An audio recording appeared today on a radical Islamist Web site, but the new tape does not appear to be new at all.
The tape features what appeared to be Osama bin Laden's top deputy, Ayman al Zawahri, and it raises the question of why al Queida felt compelled to pass off an old tape as new.
It surfaced a week after a U.S. airstrike in Pakistan that killed a top al Qaeda bomb maker and chemical weapons expert, but the speaker does not mention the incident. Analysts say that's potentially revealing, because it calls into question al Qaeda's ability to respond quickly in its propaganda war. ABC News analyst Alexis Debat believes it may be a sign of desperation and suggests that perhaps Zawahiri was injured or killed, or at the very least on the run and unable to make a new tape.
In the recording, the speaker also talks about how he was affected by the poetry of Moheb Allah al Kandahari, whom he refers to as the "jihad poet." He also reads verses of the poetry during the 17-minute tape.

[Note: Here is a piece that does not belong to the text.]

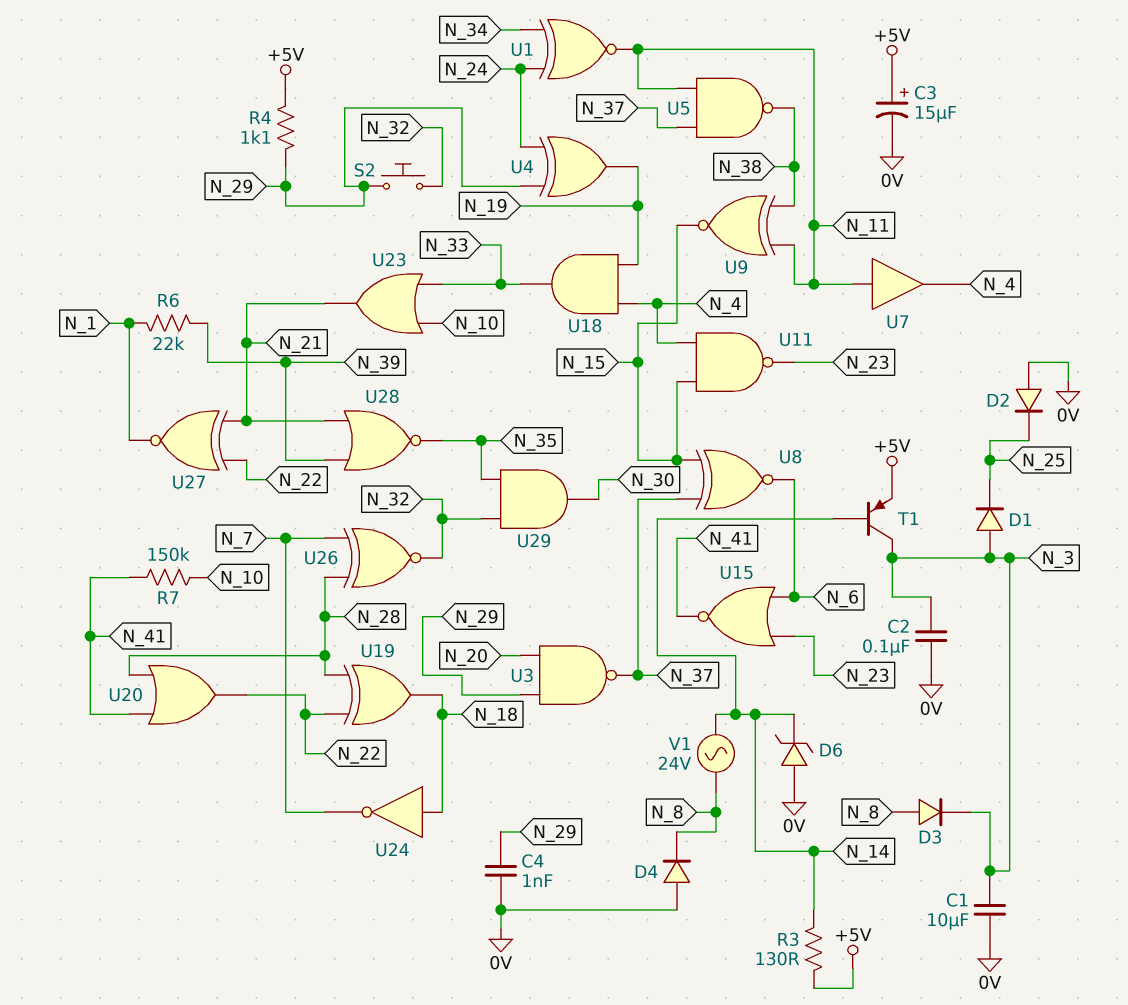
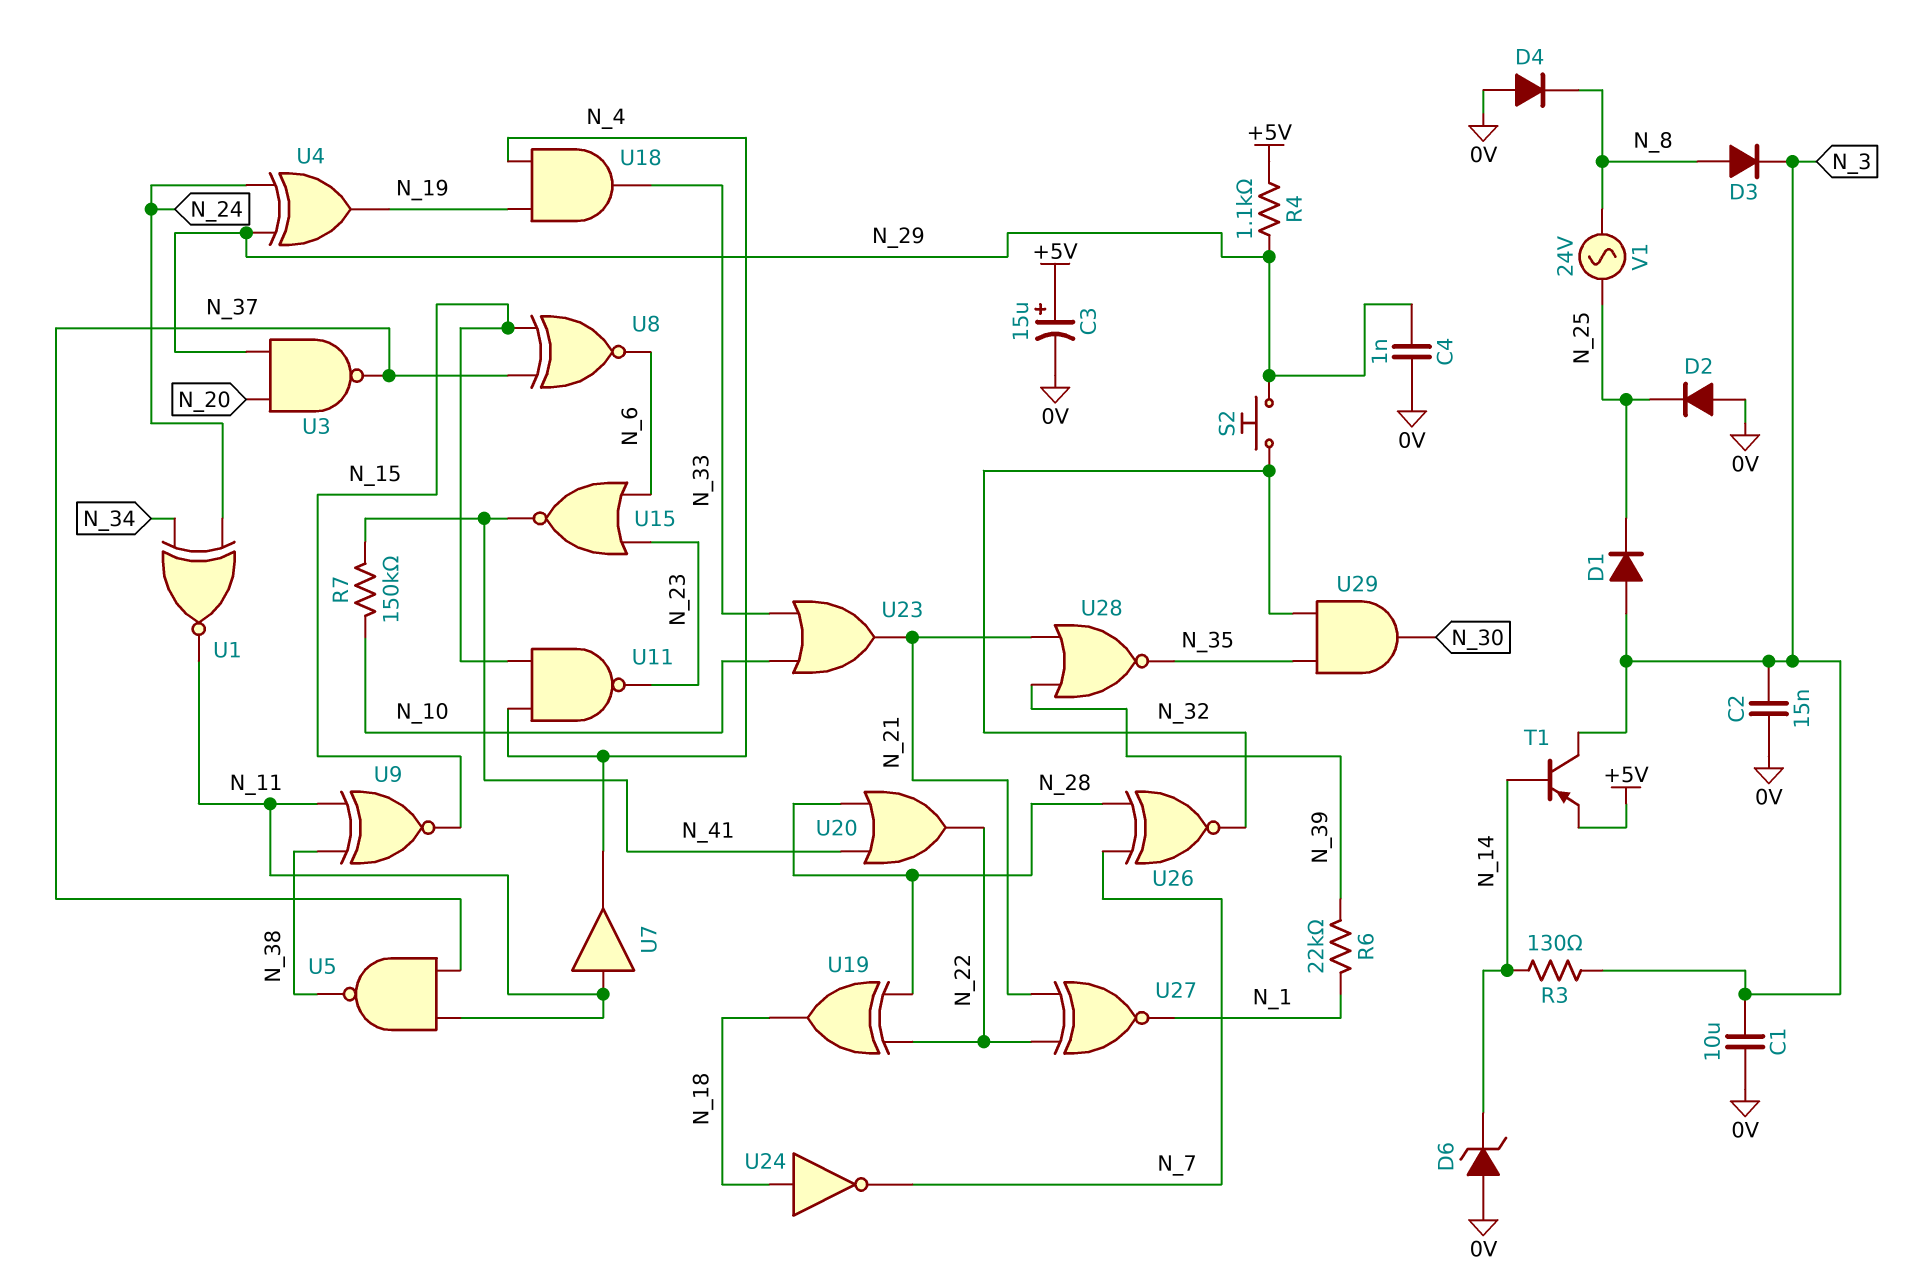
C2: 100nF (0V, N_3) -> 15nF (0V, N_3)
R3: 130 (+5V, N_14) -> 130 (N_3, N_14)
V1: AC 24V (N_8, N_14) -> AC 24V (N_8, N_25)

Kandahari's works were initially written to mourn people who had died in the war in Afghanistan.
"We cannot say that this audio is new," said Fares Bin Hizam, an expert on Islamic affairs for the Arab TV network al Arabiya.

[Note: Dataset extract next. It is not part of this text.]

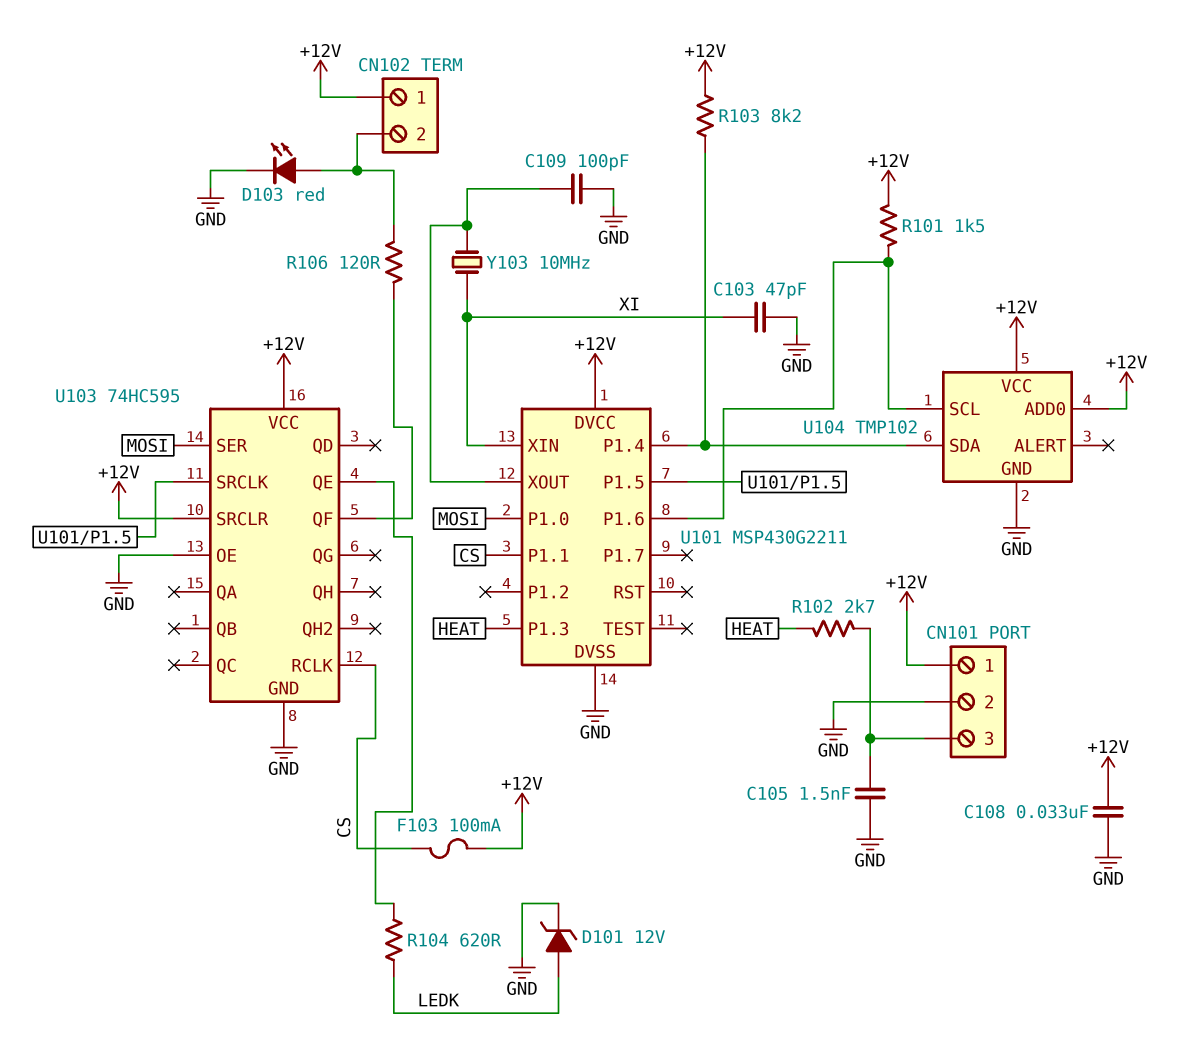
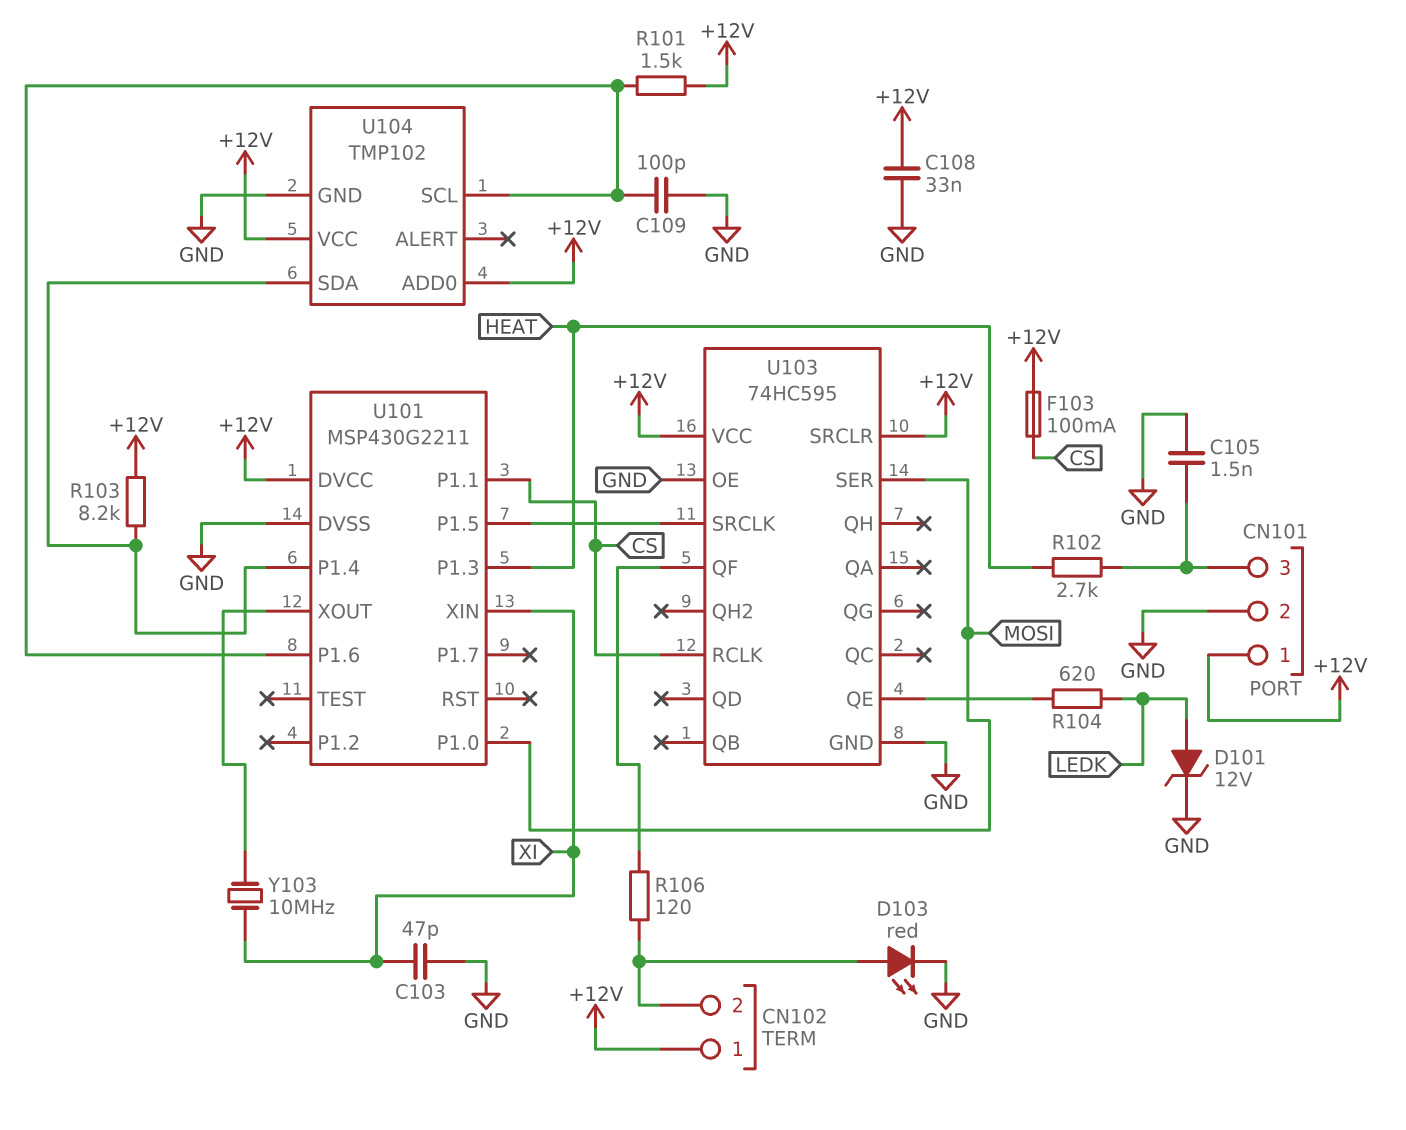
C109: 100pF (GND, U101/XOUT) -> 100pF (GND, U101/P1.6)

He said it could be a tactical move by Zawahri's followers to draw media attention. There is no connection, he says, between Thursday's release of a new bin Laden speech and this audiotape.
The last time Zawahri was heard from was in a video aired by al Jazeera on Jan. 6.

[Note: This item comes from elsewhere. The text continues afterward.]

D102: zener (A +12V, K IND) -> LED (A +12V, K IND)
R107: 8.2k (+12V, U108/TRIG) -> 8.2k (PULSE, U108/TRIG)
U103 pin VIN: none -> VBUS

In that recording, bin Laden's No. 2 man called on President Bush to "admit defeat in Iraq" and said any future U.S. troop withdrawal would be a "victory" for Islam.
"Bush, you must admit that you have been defeated in Iraq and that you are being defeated in Afghanistan and that you will soon be defeated in Palestine, with the help and strength of God," said Zawahri in that videotape, sitting with an assault rifle at his side.
The audio tape comes a day after a new audio tape from Osama bin Laden himself. It appears to have been made recently. That tape threatens new attacks inside the US but also offers a truce. The new bin Laden tape adds new urgency to the hunt for al Qaeda leaders, and new urgency to the question: Why can't the US find the man it wants to kill most?